Transhumanist trauma with Ed Atkins | Pierre d’Alancaisez

This article is taken from the July 2025 issue of The Critic. To get the full magazine why not subscribe? Right now we’re offering five issues for just £25.


Tate calls the video maker Ed Atkins, who became known for his uncanny computer-generated avatar films in the early 2010s, one of the most influential living British artists. 

That the British public would not recognise his work is a glib indictment of the institution’s view of itself. More importantly, however, it is a testament that the machine’s proximity to the human — the key concern of the artist’s work — is intrinsic today. 

Atkins’ aesthetics of emotive CGI figures has become one with the world we live in, and it is not obvious which has subsumed which. A major survey of his work at the museum, presented and narrated by the artist as if in the first person, now reveals that the transhumanist optimism of virtualisation that characterised recent decades has hard yet fleshly limits.

The subjects in Atkins’ works either suffer anguish or experience nature’s brutality. The tragic hero of the 2015 Hisser, for example, is a Florida man whose bed was swallowed by a sinkhole and whose body was never recovered. 

Atkins represents him as a 3D figure taken from a stock library and shows him in a bedroom perfectly matching the size of a three-screen video projection, arranged in the gallery as though to invite a domino collapse. The nearly photorealistic avatar, modelled by Atkins himself through motion capture, sings of his ordeal, helpless, as he falls.

Atkins allows his audience to keep this extraordinary yet everyday event at arm’s length. “Florida man”, a news reporting formulation for man-bites-alligator stories, cultivates a false impression of the rarity of life-altering experiences. 

Hisser, 2015, by Ed Atkins

In another part of the exhibition, Atkins shows Old Food, a 2017 series of animations of medieval peasants’ faces contorted from cold and disease, installed amongst racks of operatic costumes. This relegates the universal human experience of discomfort to outmoded dramatic forms like grand theatre.

The same happens to moments of pleasure. In 2022, Atkins restored and manipulated with AI effects and foley a scene from an obscure 1926 short French film. His version shows a man offering food to a visibly distressed woman sitting on a park bench with a baby in her arms. 

Atkins points to the original fragment’s “unaffectedness” which merges “acting and the impossibly real”. He calls his version Voilà la Vérité (This is the Truth) but embellishes it with voice actors sobbing in solace. The work, in his words, is a “sacrilegious” dupe. 

Yet this acknowledgement reveals nothing of the source film’s true plot and little of the experience and emotion that inspired it. Atkins’ early work, made before high-end animation tools became affordable, met with a fascination for its technological proficiency. Its austere installation strategies, like the use of single monitors displaying humanoid faces in corners of otherwise empty rooms, created the illusion that the machine represented life. 

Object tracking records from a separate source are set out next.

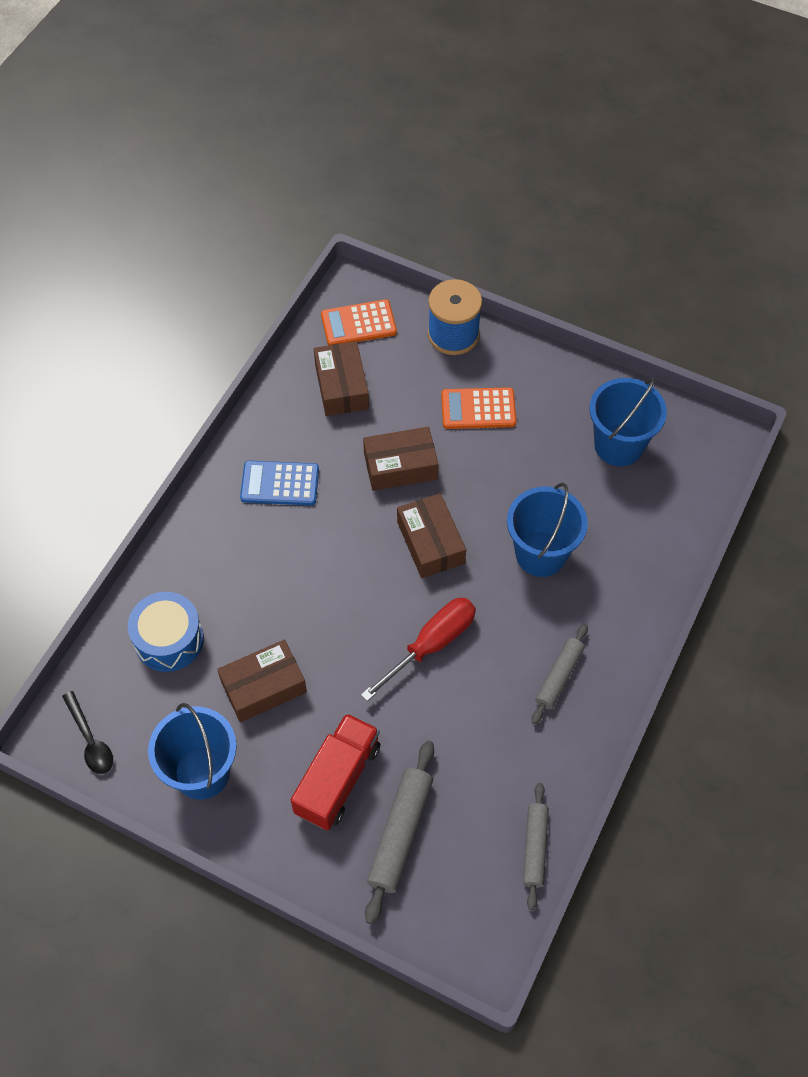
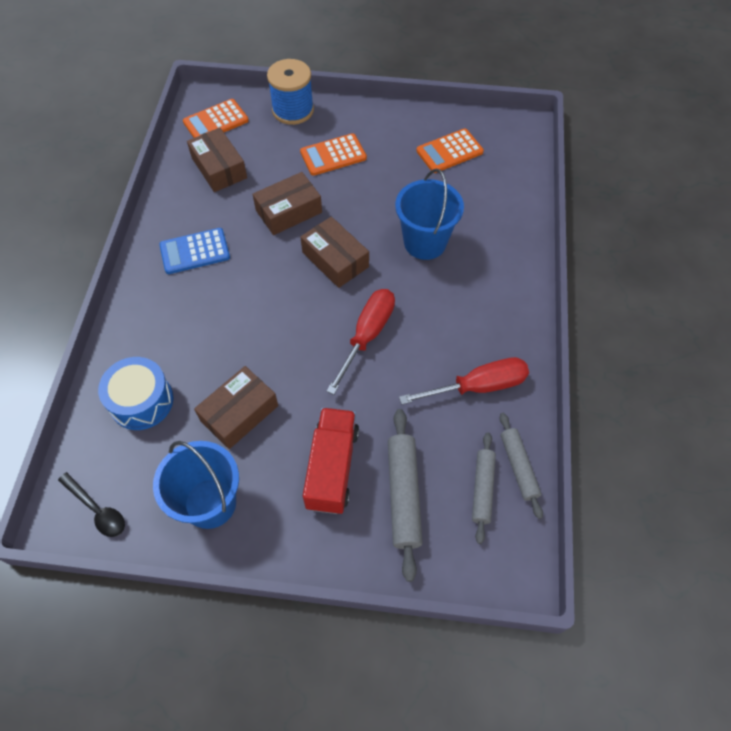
camera: 20 degrees left, 0 degrees up
(530, 744) = (479, 386): none -> red screwdriver
(559, 676) = (478, 327): grey rolling pin -> grey rolling pin (482, 489)
(618, 445) = (449, 151): blue bucket -> orange calculator

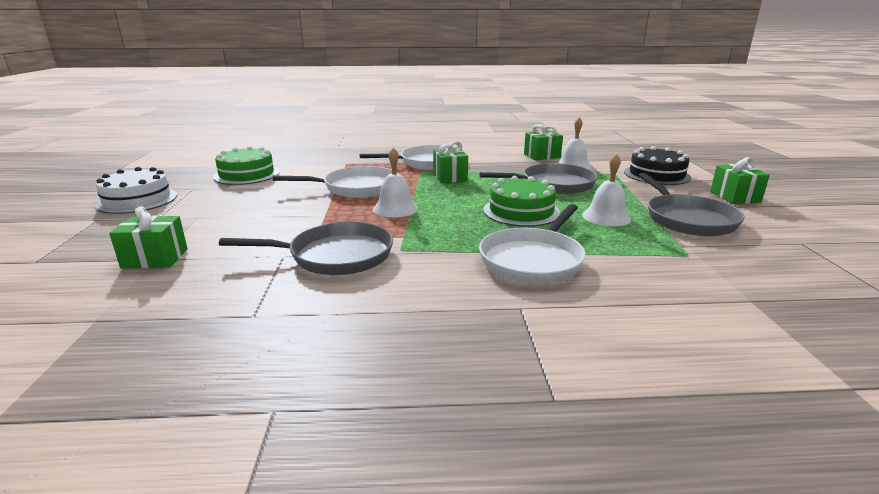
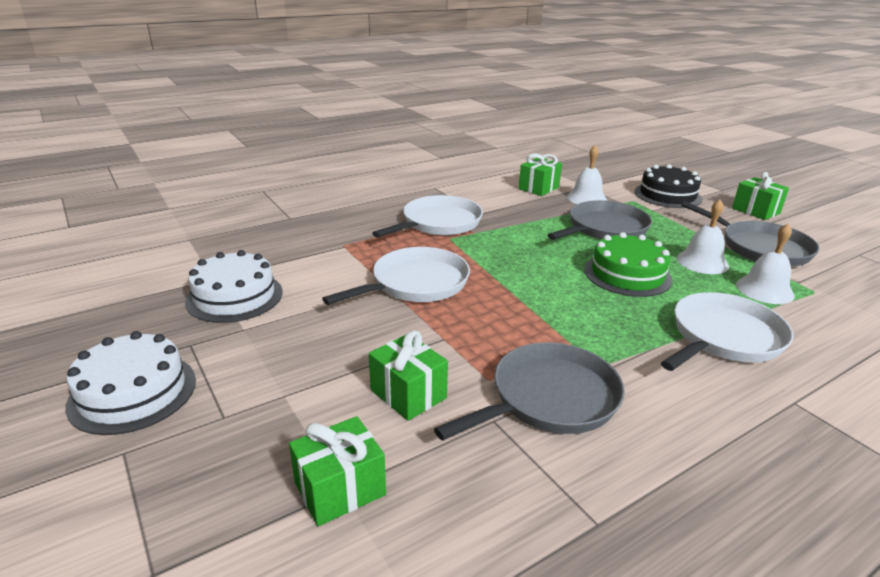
camera: 30 degrees left, 5 degrees up
(247, 174) = (234, 296): green cake -> white cake
(395, 208) = (506, 305): white bell -> white bell (764, 290)
(450, 177) = (494, 241): green gift -> green gift (408, 394)
(533, 260) = (723, 337): white pan -> white pan turned 135 degrees counterclockwise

For curators, such as the Serpentine’s Hans Ulrich Obrist, who championed Atkins, this transhumanist proposition confounded cartesian dualism and was a radical step towards the machinic becoming indistinguishable from the biological.

But life outpaced art outside the museum. Even though critiques like Donna Haraway’s 1985 A Cyborg Manifesto are popular in the art academy, their application to art production has exempted neither Atkins nor his audiences from two conflicting realities. 

One is that the technical novelty of the CGI avatar, which Atkins once deployed as an “as if”, distancing reality, has become ubiquitous. For example, ABBA Voyage, a concert performed by the Swedish pop group’s holographic stand-ins is enjoyed by audiences as an experience in its own right. 

Toby Jones

Phone app-based video AI avatar “companions” are already available and are no less capable of inspiring desire than their blood equivalents. Atkins’ focus on suffering, however, stands out against such commercial applications, even as he positions his suffering subjects in the realm of history or myth.

Mind and flesh themselves are the second limit. Two works near the end of the exhibition concern the artist’s parents. The Worm, made in 2021 during the pandemic, depicts Atkins’ double animated as though in a TV chat show studio, in an unscripted telephone call with his mother. 

She shares, perhaps for the first time, memories of her childhood that coloured her understanding of family, love and her relationship with Atkins. The combination of lockdown, telephone, CGI and psychological distance rendered by this work is difficult to watch. 

It exposes that a universal, pervasive anxiety has replaced the pain of that conjunctivitis-ridden medieval peasant in Atkins’ earlier work.

In a two-hour 2024 film Nurses Come and Go, But None for Me, Atkins finally dispenses with the digital. He is too late, however, to escape representation. 

The work consists of the artist’s late father’s cancer hospice diaries read by the actor Toby Jones in front of a sombre audience of young people. It ends with a performance of a fantastical cure invented by Atkins’ daughter. 

Next to the also fantastical CGI performances of anguish modelled elsewhere in the exhibition, these banal notes on the body’s fallibility are arresting. In them, Atkins discovers the “uncanny” of his practice was not a technological artefact but a fundamental feature of living on.